### What you need to do
An exact restatement of the data below, with the pictures removed, is the required answer.

━━━ Material shown ━━━

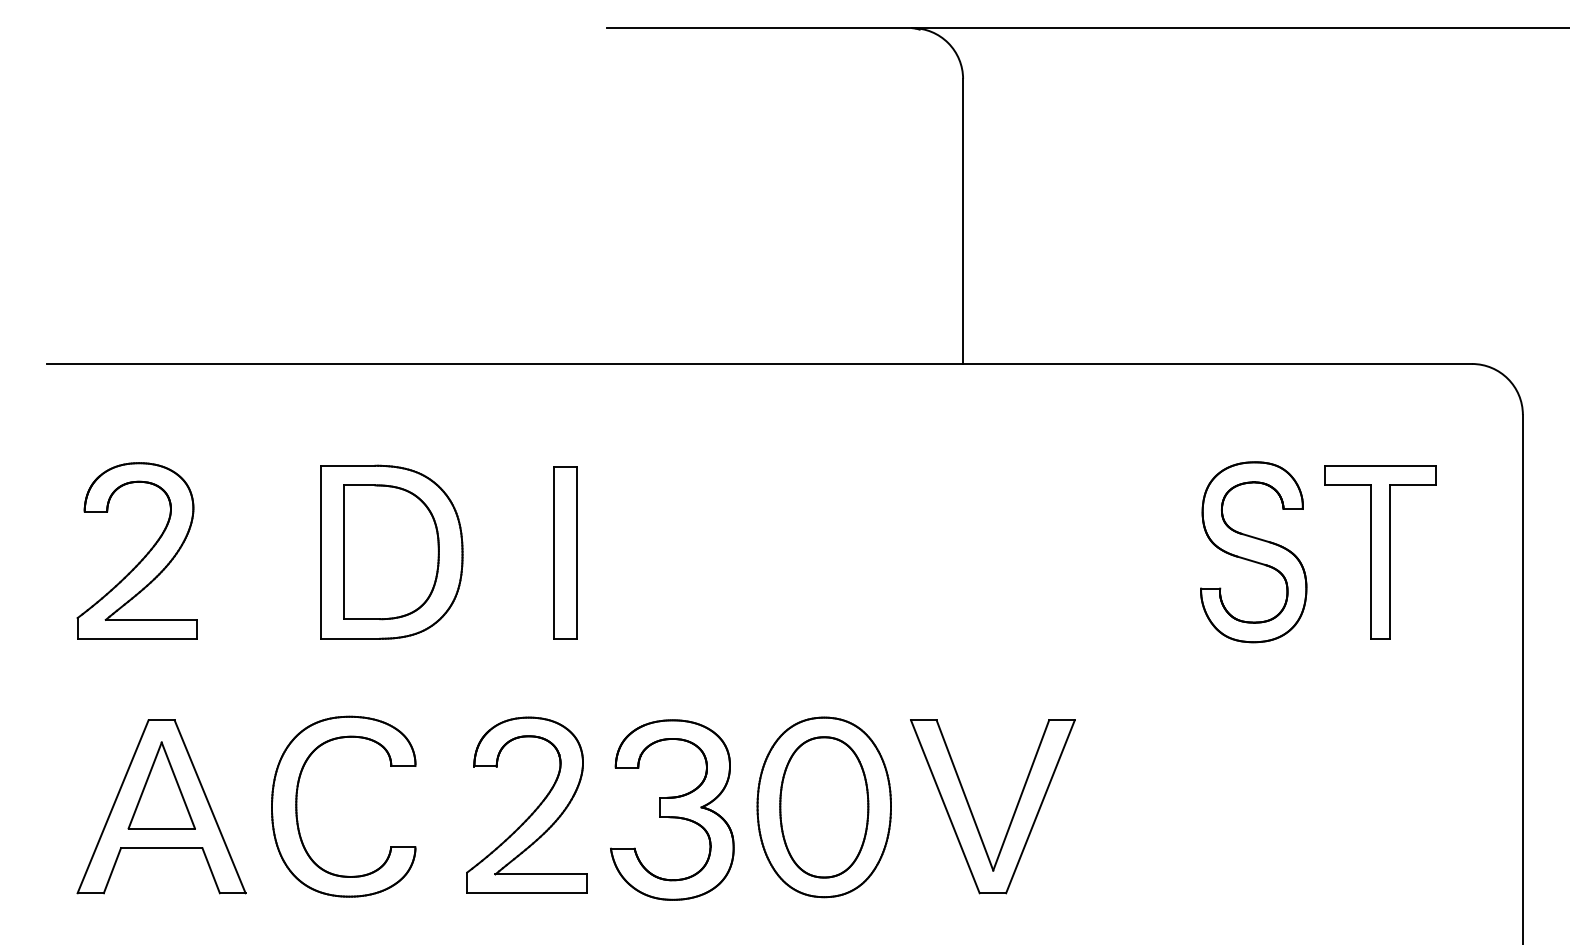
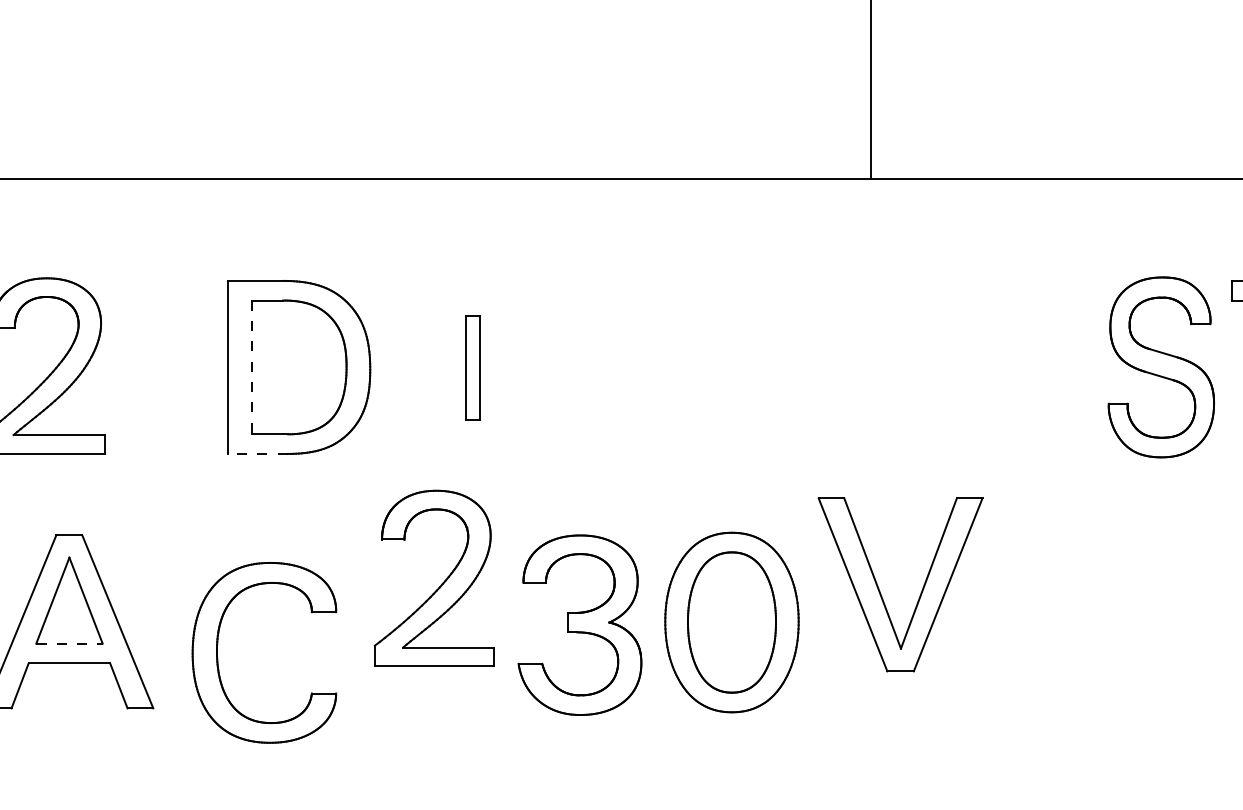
line: (344, 552) -> (252, 367), solid -> dashed
part: (565, 552) -> (473, 367), size x0.6
line: (350, 638) -> (258, 453), solid -> dashed
part: (297, 806) -> (218, 652), moved
part: (534, 809) -> (442, 582), moved
part: (973, 814) -> (881, 592), moved
line: (162, 828) -> (70, 643), solid -> dashed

━━━

### Answer below
line: (344, 552) -> (252, 367), solid -> dashed
part: (565, 552) -> (473, 367), size x0.6
line: (350, 638) -> (258, 453), solid -> dashed
part: (297, 806) -> (218, 652), moved
part: (534, 809) -> (442, 582), moved
part: (973, 814) -> (881, 592), moved
line: (162, 828) -> (70, 643), solid -> dashed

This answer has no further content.